Chico Anysio: Não existe uma emoção maior. Tudo me emocionou. Foi carinho demais. Muito lindo.
iG: Sendo uma pessoa tão ativa foi muito difícil de repente se ver com as capacidades mais limitadas?
Chico Anysio: Ah foi. Isso é ruim, é desagradável, é chato. Acordar e não ter o que fazer é horrível. Muito ruim. Mas nada pode ser feito. Isso faz parte da vida.
iG: O que já consegue fazer com mais tranquilidade?
Chico Anysio: Eu estou voltando a andar. Fiquei muito tempo na cama, né? É só o que me falta. Não ficou nada de sequela. Só, lógico, que quem fica 110 dias na cama desaprende a andar.
iG: Com 80 anos ter passado por tudo isso e saído do hospital demonstra que você tem uma saúde de ferro. A que atribui isso?
Chico Anysio: Não atribuo a nada em especial.Eu sou guerreiro. Deve ser isso.
iG: Teve algum momento que se revoltou ou teve raiva por estar passando por tudo aquilo?
Chico Anysio: Me revoltar, não. Em nenhum momento.

Chico Anysio: ¿Não penso no futuro¿
iG: Em algum momento pensou em desistir?
Chico Anysio: Não, nunca. Tinha certeza que ia sair e voltar para casa.
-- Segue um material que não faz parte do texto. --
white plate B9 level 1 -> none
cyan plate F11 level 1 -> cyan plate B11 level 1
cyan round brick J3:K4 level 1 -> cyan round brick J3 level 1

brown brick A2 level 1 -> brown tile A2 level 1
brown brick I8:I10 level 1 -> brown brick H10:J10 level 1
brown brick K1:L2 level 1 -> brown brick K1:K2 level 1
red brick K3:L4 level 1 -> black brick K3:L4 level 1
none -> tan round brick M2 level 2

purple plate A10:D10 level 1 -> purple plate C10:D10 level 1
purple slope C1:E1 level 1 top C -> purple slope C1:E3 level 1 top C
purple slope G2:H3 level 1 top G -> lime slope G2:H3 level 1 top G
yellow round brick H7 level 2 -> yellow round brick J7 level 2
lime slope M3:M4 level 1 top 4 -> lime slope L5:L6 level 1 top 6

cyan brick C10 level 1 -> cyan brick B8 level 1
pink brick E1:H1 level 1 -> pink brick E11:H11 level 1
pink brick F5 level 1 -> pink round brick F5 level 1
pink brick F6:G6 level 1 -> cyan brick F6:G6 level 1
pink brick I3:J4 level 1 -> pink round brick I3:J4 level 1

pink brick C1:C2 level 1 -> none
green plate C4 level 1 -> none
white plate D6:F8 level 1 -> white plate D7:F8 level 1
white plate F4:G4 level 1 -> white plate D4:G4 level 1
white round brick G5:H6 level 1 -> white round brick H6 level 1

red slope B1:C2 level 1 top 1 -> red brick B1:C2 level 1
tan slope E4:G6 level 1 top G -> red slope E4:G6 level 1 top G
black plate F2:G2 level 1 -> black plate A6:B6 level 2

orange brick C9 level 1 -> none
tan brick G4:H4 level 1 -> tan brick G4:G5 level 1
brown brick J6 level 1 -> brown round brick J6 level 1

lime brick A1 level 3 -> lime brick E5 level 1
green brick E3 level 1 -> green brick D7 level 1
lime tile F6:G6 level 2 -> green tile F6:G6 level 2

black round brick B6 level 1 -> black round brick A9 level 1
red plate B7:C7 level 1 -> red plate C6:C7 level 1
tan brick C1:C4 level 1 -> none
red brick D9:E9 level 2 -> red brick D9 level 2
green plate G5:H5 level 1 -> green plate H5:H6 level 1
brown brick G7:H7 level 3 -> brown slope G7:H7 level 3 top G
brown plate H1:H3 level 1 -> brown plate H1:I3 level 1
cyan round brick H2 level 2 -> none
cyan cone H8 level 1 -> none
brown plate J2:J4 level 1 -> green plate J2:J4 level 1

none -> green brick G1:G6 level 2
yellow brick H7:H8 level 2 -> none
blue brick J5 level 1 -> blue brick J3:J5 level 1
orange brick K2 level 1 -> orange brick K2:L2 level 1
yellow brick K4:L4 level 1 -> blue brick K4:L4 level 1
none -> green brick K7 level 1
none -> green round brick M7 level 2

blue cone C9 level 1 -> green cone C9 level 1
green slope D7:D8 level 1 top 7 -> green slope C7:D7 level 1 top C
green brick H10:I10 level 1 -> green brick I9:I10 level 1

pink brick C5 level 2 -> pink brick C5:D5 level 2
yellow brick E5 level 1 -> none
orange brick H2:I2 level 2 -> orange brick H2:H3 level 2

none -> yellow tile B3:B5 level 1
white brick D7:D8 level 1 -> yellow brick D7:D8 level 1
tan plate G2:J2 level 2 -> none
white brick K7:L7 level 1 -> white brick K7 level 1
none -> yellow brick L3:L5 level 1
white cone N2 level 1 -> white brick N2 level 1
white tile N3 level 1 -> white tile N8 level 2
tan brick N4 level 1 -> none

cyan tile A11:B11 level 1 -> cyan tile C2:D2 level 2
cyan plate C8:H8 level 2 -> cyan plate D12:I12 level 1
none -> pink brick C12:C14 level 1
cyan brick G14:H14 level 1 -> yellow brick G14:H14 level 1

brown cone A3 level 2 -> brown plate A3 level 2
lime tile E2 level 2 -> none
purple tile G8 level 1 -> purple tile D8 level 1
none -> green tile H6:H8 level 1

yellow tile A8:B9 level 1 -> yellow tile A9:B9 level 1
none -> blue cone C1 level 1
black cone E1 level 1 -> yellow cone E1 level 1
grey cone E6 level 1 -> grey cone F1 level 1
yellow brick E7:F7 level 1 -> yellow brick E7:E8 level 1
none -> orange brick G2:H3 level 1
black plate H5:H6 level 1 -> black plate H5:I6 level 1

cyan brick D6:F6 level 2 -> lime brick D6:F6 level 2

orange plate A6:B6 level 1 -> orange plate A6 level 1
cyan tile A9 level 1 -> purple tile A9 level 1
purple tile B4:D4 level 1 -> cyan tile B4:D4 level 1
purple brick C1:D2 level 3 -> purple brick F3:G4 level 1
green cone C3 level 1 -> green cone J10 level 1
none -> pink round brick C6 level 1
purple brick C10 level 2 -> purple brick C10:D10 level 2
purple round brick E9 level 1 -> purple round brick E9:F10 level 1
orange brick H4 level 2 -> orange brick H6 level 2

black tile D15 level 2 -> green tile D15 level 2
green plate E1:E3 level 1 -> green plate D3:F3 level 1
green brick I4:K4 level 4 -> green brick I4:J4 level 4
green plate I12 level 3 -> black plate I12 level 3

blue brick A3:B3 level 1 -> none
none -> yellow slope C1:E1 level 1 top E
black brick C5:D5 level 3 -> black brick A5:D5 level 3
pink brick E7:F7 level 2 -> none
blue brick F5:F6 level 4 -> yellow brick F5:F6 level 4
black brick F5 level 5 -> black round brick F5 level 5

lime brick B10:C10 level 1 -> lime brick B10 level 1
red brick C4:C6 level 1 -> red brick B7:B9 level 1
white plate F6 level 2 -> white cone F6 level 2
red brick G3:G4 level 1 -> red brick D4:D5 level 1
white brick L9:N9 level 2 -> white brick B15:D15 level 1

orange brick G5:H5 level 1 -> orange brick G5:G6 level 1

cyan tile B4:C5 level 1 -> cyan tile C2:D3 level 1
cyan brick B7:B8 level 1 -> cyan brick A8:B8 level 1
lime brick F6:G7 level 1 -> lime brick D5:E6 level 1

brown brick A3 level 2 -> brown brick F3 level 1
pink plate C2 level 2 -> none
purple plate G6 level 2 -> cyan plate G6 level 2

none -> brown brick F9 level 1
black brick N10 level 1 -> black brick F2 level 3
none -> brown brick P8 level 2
iG: O que fazia para passar o tempo no hospital?
Chico Anysio: Nada. Não tinha nada para fazer.
iG: Mas não podia ver TV?
Chico Anysio: Podia, mas eu não queria. Por falta de vontade.
iG: Quando saiu, qual foi a sua maior alegria?
Chico Anysio: Chegar em casa.
iG: Qual a primeira coisa que fez?
Chico Anysio: Tomar um copo d´água.
iG: É verdade que o senhor não podia beber água no hospital?
Chico Anysio: Durante 55 dias. É uma coisa de louco. Quando sentia sede me davam gotas de água, me molhavam a boca. Foi difícil. Foi o mais difícil de tudo.
iG: Tem alguma fé?
Chico Anysio: Tenho alí (aponta para um quadro com a imagem de São Francisco de Assis pintado por Armando Romanelli). Pedi à ele (pela recuperação), sempre. Orar não digo porque não faz parte dos meus hábitos, mas pedir ajuda à ele de vez em quando eu peço.
iG: Como foi receber a notícia da morte de sua irmã, Lupe Gigliotti (a atriz faleceu em decorrência de um câncer no pulmão em 19 de dezembro de 2010)?
Chico Anysio: Foi difícil receber a notícia, mas já vinha esperando por isso. Estava com uma doença difícil de se livrar. Não foi uma surpresa, mas foi chato ter acontecido. É horrível. Por mais preparado que a gente esteja.

Detalhes do apartamento de Chico: uma foto do casamento com Malga e uma da mulher pequena
iG: Por falar em família, já assistiu aos programas do seu filho, Bruno Mazzeo, alguma vez?
Chico Anysio: Assisti o “Cilada” e o “Tudo Junto e Misturado”. Gostei. Me falam que ele é um dos grandes humoristas de hoje.
iG: É um orgulho?
Chico Anysio: Orgulho? Por que? Teria orgulho se ele fosse o cara que descobriu onde estava o Osama Bin Laden. Orgulho é uma situação muito privilegiada para eu gastar com uma atuação do Bruno numa comédia na televisão. Eu tenho orgulho dele ser honesto, decente, direito, um rapaz esforçado. Disso eu tenho orgulho. No mais não.
iG: O humor do improviso está fazendo muito sucesso atualmente. Por que acha que isso está acontecendo?
Chico Anysio: Sou contra o improviso. Acho que é o caminho mais rápido para o erro. Nunca improvisei na minha vida. Faço tudo pensado, tudo ensaiado, tudo decorado, tudo preparado. Não gosto de improviso. Os de hoje não sei porque não tenho visto. Eu valorizo o autor.
iG: Como foi voltar ao trabalho gravando como a personagem Salomé?
Chico Anysio: Foi o Maurício Sherman (diretor do “Zorra Total”) que escolheu. Foi ótimo gravar como sempre foi. Não foi igual aos velhos tempos porque eram vários personagens. Gravava às vezes até onze no mesmo dia.